Any suggestions as to what I should do in Paris that I wouldn't do otherwise in the States? Food suggestions? I love escargo, so I'm already on that one.

The only bad thing about this is that I have class Monday through Friday and one 5-7 pm. This really limits travel which is definitely a part of studying abroad. However, I'm still travelling! I'm going to Rome this weekend and I can't wait!

Monday, September 1, 2008

Digging for my life

Ho there! It's been a while since I've posted, but that's due to a lack of Internet. The dig was amazing. The site: Dilston Castle, part of it from 1417 still standing, the rest from the 1600s was destroyed because the Earl James Radcliffe supported the Jacobite Rising (to reinstate the Stuarts as kings), he was one of only two leaders beheaded, we're digging the kitchens, servants areas, etc. The people (aside from two) were great, the site was amazing, and I spent less money than I thought. We bought our food at a grocery store and made our meals, aside from a few nights out at the pub. Of course my meals mainly consisted of peanut butter and jelly sandwiches, soup, and granola bars. The food at the pub though was really good. I had their Alston Pie (included ham and a bunch of good stuff) and their Chicken and Ham Pie with an amazing fluffy, toasty roll. One day I went into Hexham and went around the marketplace and a little greek restaurant for lunch. The people: Sophie 1, Sophie 2, Sarah, Beth, Jo, Donna, Holly, Grace, Frank, Kevin, Tom, Rob, Brian, Michael, and Max.
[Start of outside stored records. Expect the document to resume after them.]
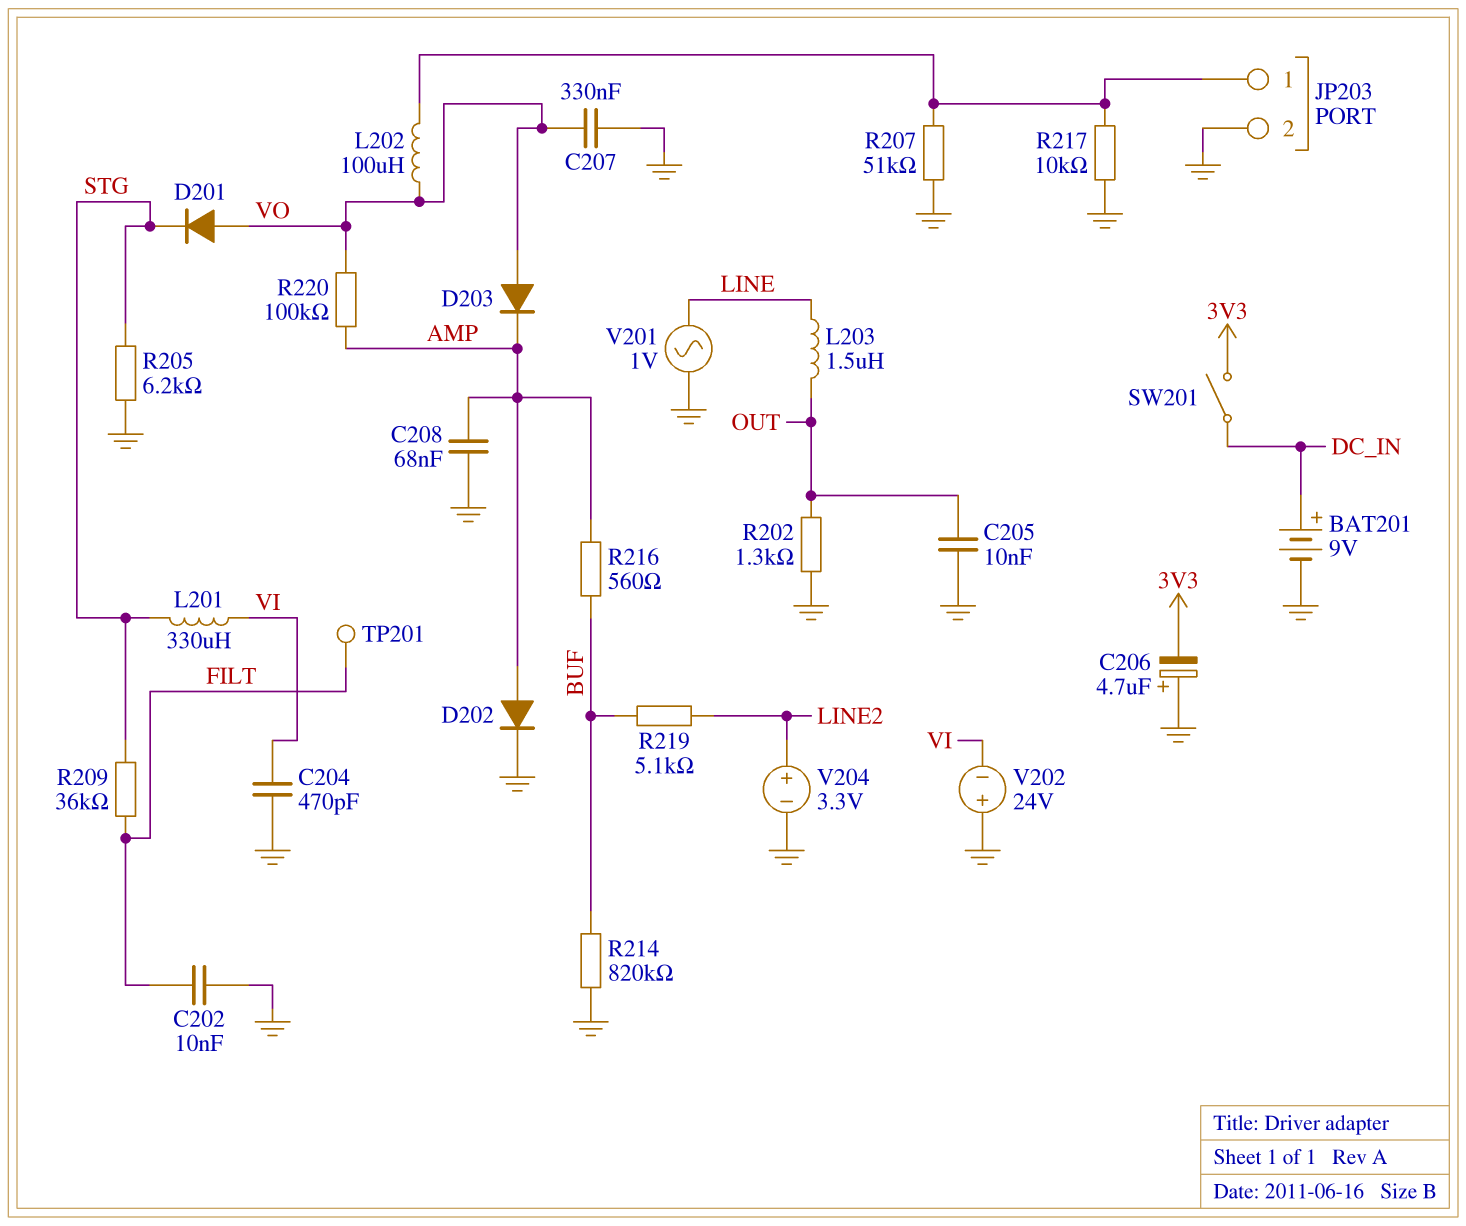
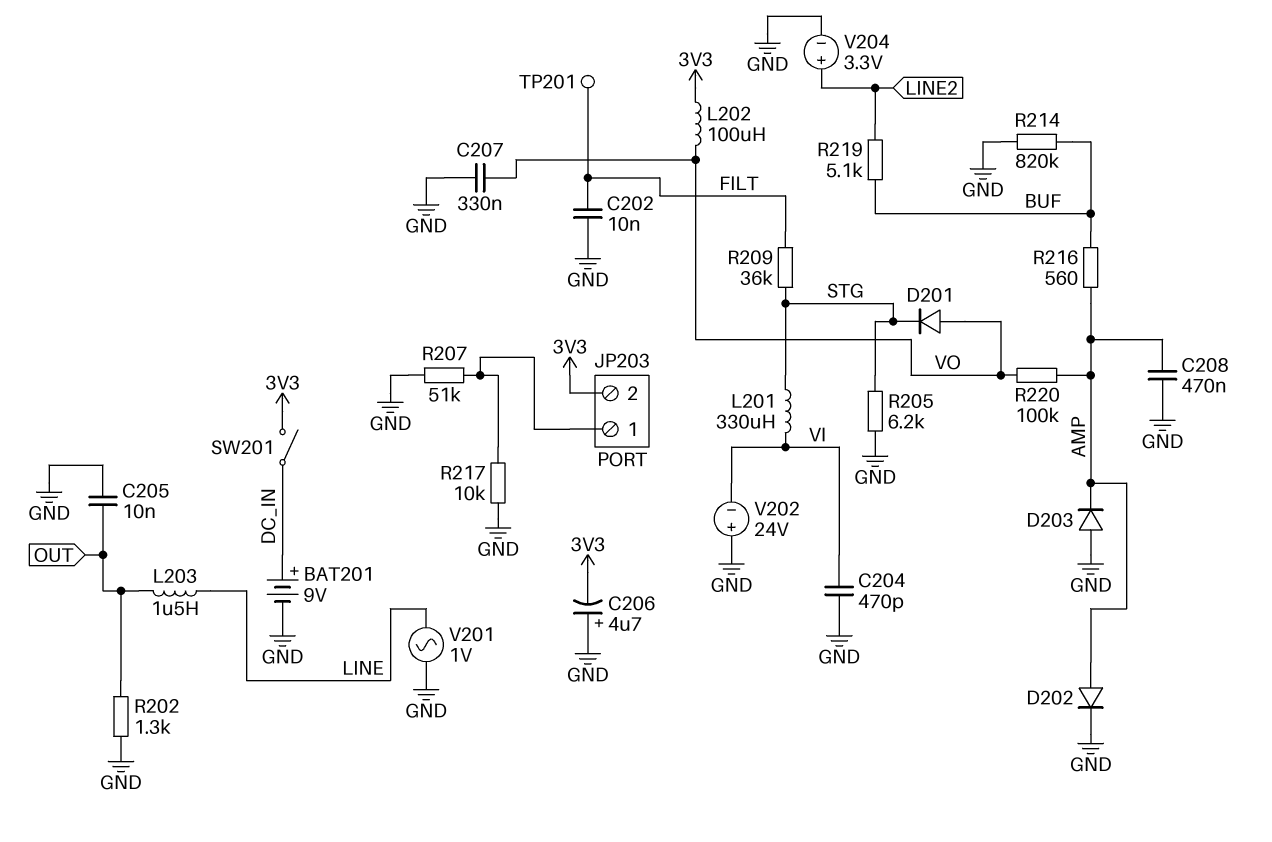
C208: 68nF (AMP, GND) -> 470nF (AMP, GND)
D203: diode (A VO, K AMP) -> diode (A GND, K AMP)
JP203 pin 2: GND -> 3V3
L202: 100uH (JP203/1, VO) -> 100uH (3V3, VO)

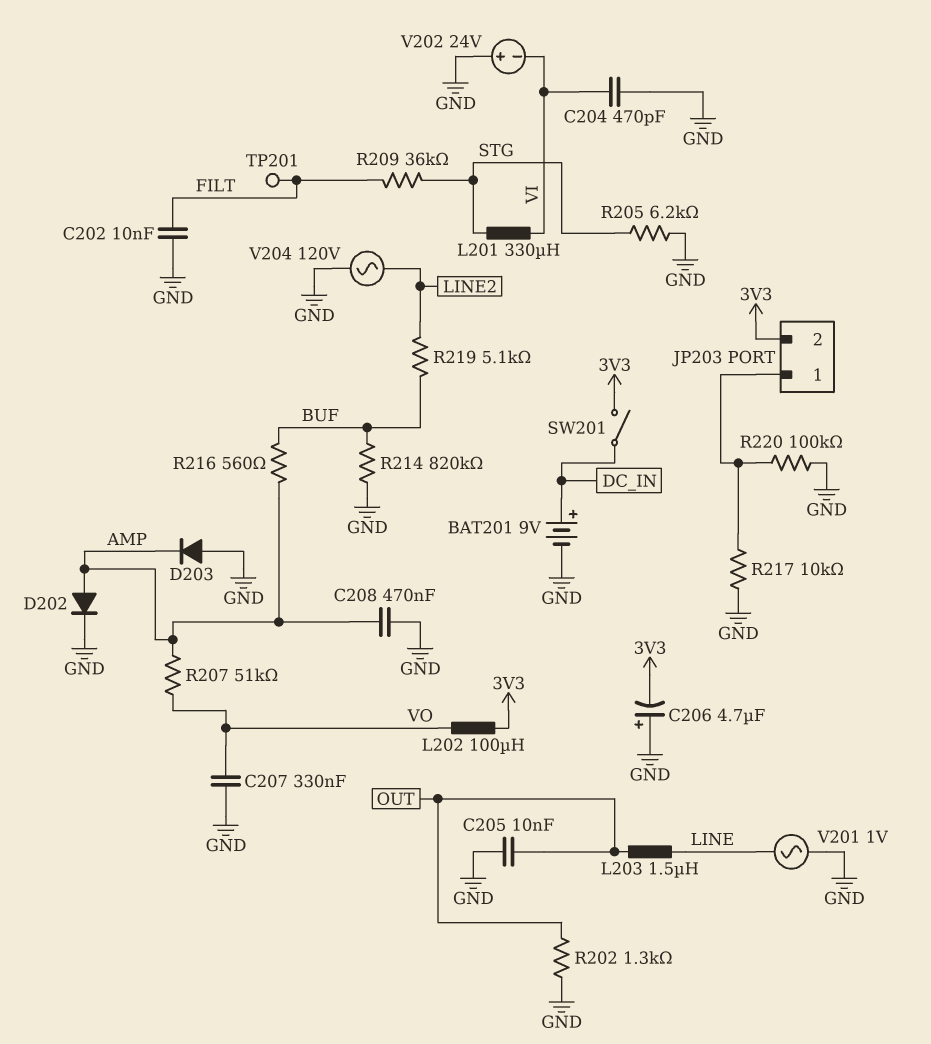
D201: diode (A VO, K STG) -> none
R207: 51k (GND, JP203/1) -> 51k (AMP, VO)
R220: 100k (AMP, VO) -> 100k (GND, JP203/1)
V204: 3.3V (plus LINE2, minus GND) -> AC 120V (GND, LINE2)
In the last week things became pretty exciting because on Wednesday Frank fell into a hole. This hole turned out to be the Castle's bathroom. On Thursday Max, Rob, and I dug out a bunch of treasure. On Friday Sarah, Sophie, Rob, and I continued digged and found even more gorgeous objects. These included: almost four full plates (one this amazing piece was blue and white with a nude Chinese woman, showing that they were really wealthy if they could afford Chinese pottery, two with very interesting and different brown and yellow designs, and another blue and white plate), several glass bottoms of bottles (some worth around 1,000 pounds), several pieces of bowls and chamber pots (one with a complete handle), several pieces of a glass perfume bottle, a really amazing top of a wine bottle, a couple vases (one with a complete handle), a brass button, a metal ring of some sort 5 x 5 inchs, several shards of window glass, metal nails, bones, etc. It was amazing.

I'm now in France, one hour away from talking to someone about my host family and three hours away from meeting my host family. I'm kind of terrified. I have yet to meet anyone from my program, but I will soon. I'm going to grab some food though before I talk to anyone so that my stomach will stop grumbling! I'll update you more later!